Candi Borck January 11, 2026

What Zillow’s 2026 Housing Market Forecast Means for You

The 2026 housing market is shaping up to be calmer, more predictable, and slightly more affordable than the last few roller‑coaster years. For both buyers and sellers, that means less drama and more room to make thoughtful decisions instead of rushed ones.

Modest Price Growth, Not a Boom

Zillow expects U.S. home values to rise only modestly in 2026, with prices forecast to grow around 1.2% after a mostly flat 2025. That kind of slow, steady growth suggests a market that is stabilizing rather than overheating, which can be good news for buyers and existing homeowners alike.
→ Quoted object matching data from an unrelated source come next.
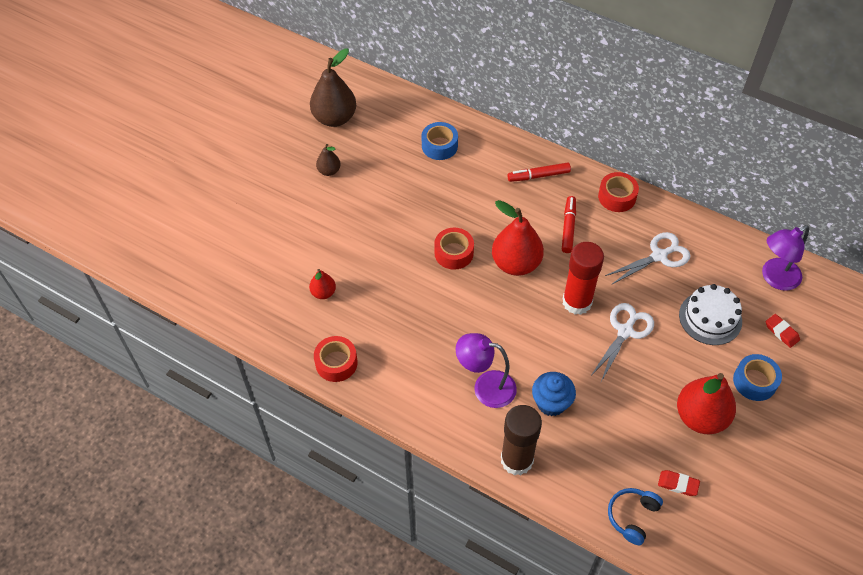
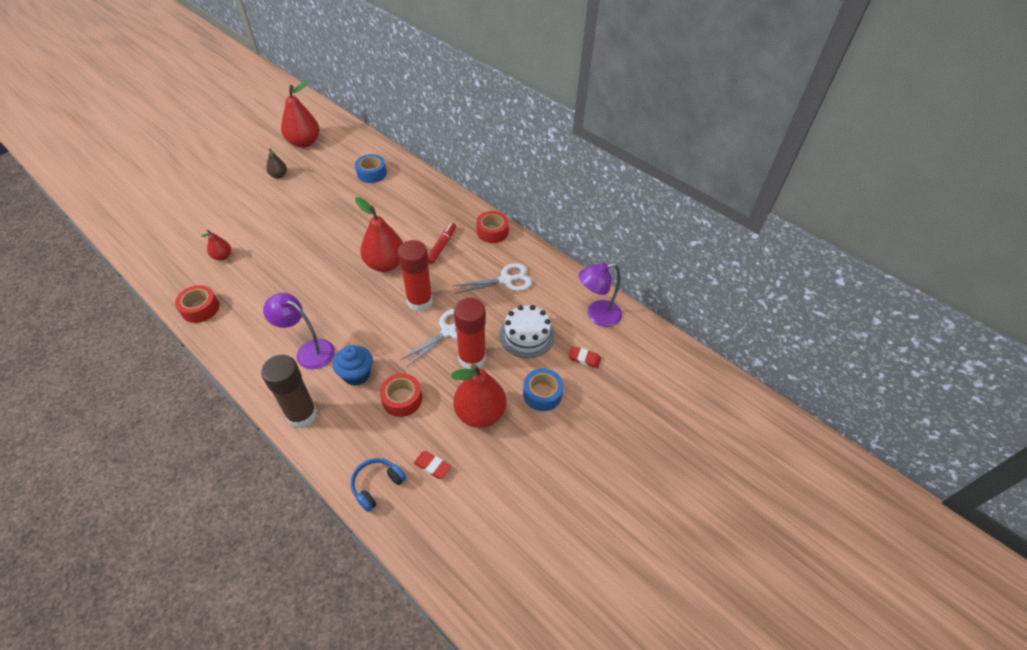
camera: 10 degrees right, 5 degrees down
(335, 118) = (304, 142): brown pear -> red pear
(454, 253) = (340, 247): red tape -> red tape (402, 399)
(538, 176) = (437, 206): red marker -> none
(664, 357) = (472, 358): none -> red glue stick
(781, 332) = (584, 358): red eraser -> red eraser turned 45 degrees counterclockwise

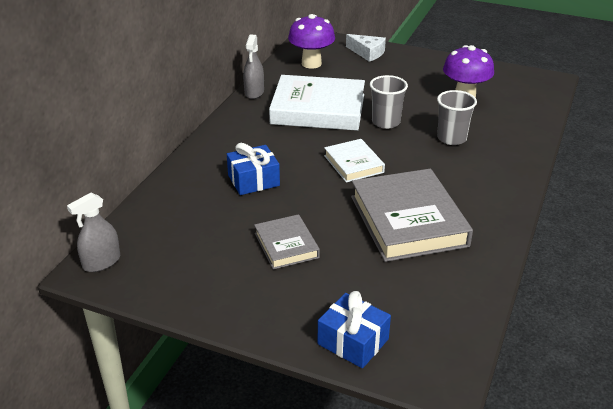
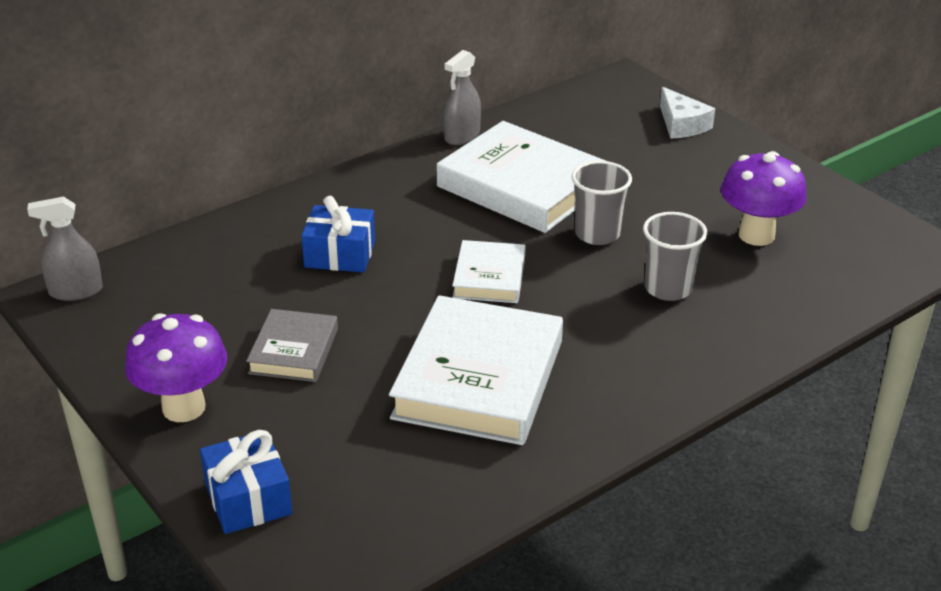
camera: 30 degrees right, 0 degrees up
(311, 63) = (582, 118): purple mushroom -> purple mushroom (184, 407)
(408, 221) = (479, 379): grey book -> white book

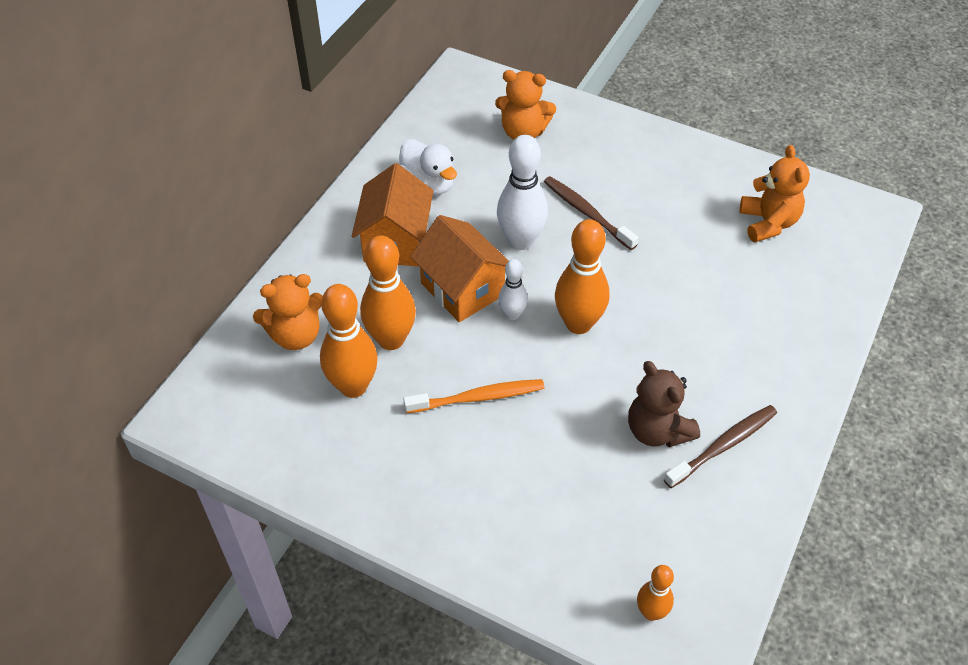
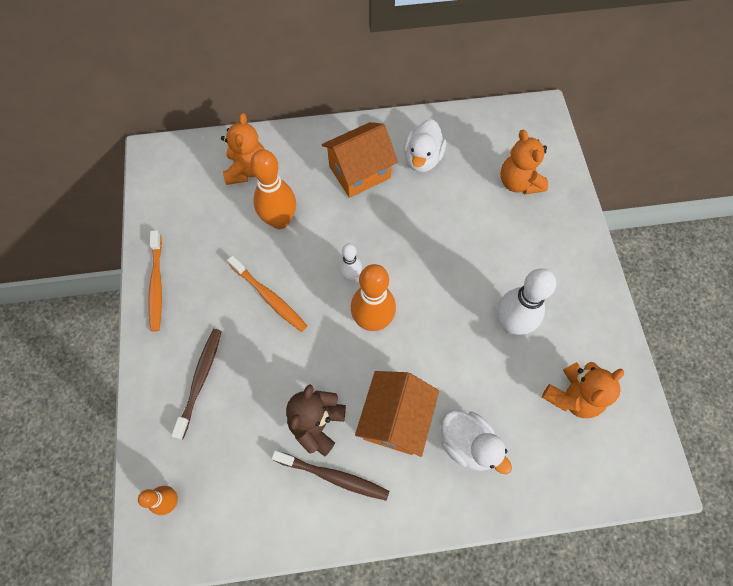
camera: 55 degrees right, 15 degrees up
(295, 335) = (247, 169): orange teddy bear -> orange teddy bear turned 120 degrees counterclockwise
(353, 386) = (231, 224): orange bowling pin -> none
(368, 498) = (157, 284): none -> orange toothbrush
(462, 289) = (349, 234): orange house -> orange house (395, 419)
(521, 241) = (418, 242): white bowling pin -> white bowling pin (511, 324)
(587, 213) = (477, 267): brown toothbrush -> brown toothbrush (200, 380)
(762, 322) = (467, 444): none -> white duck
In 2025, nearly half of the largest U.S. markets saw some degree of price decline, but that picture is expected to improve. Zillow projects that the number of major metros with annual price drops will shrink from 24 to about 12 in 2026, reducing the risk of negative equity for many owners.

Mortgage Rates: Relief, But Not the Pandemic Lows

One of the biggest questions heading into 2026 is where mortgage rates will land. Forecasts suggest that rates are likely to remain above 6%, even as they drift down from the peaks seen in 2023–2024. That means the ultralow pandemic‑era rates are unlikely to return soon, but buyers should feel a bit more relief than in recent years as borrowing costs gradually ease.

Instead of waiting for a perfect rate that may never appear, the smarter move for buyers will be to focus on the overall payment: timing, home choice, and strong negotiation on price and concessions. For many, the opportunity will be to get into a home in a more balanced market and look at refinancing later if rates improve.

Sales Activity Ticks Up While Construction Slows

Zillow’s forecast calls for roughly 4.26 million existing home sales in 2026, which represents about a 4.3% increase over 2025. That bump suggests some of the pent‑up demand from would‑be movers—people who delayed selling or buying due to high rates and limited options—is finally starting to be released.

On the new‑construction side, though, 2026 is expected to be the slowest year for single‑family housing starts since before the pandemic. Builders are pulling back and leaning heavily on incentives like rate buydowns and closing‑cost assistance to keep the homes they do have under contract. Those incentives can shape local pricing and buyer expectations, especially when resale homes must compete with attractive builder offers.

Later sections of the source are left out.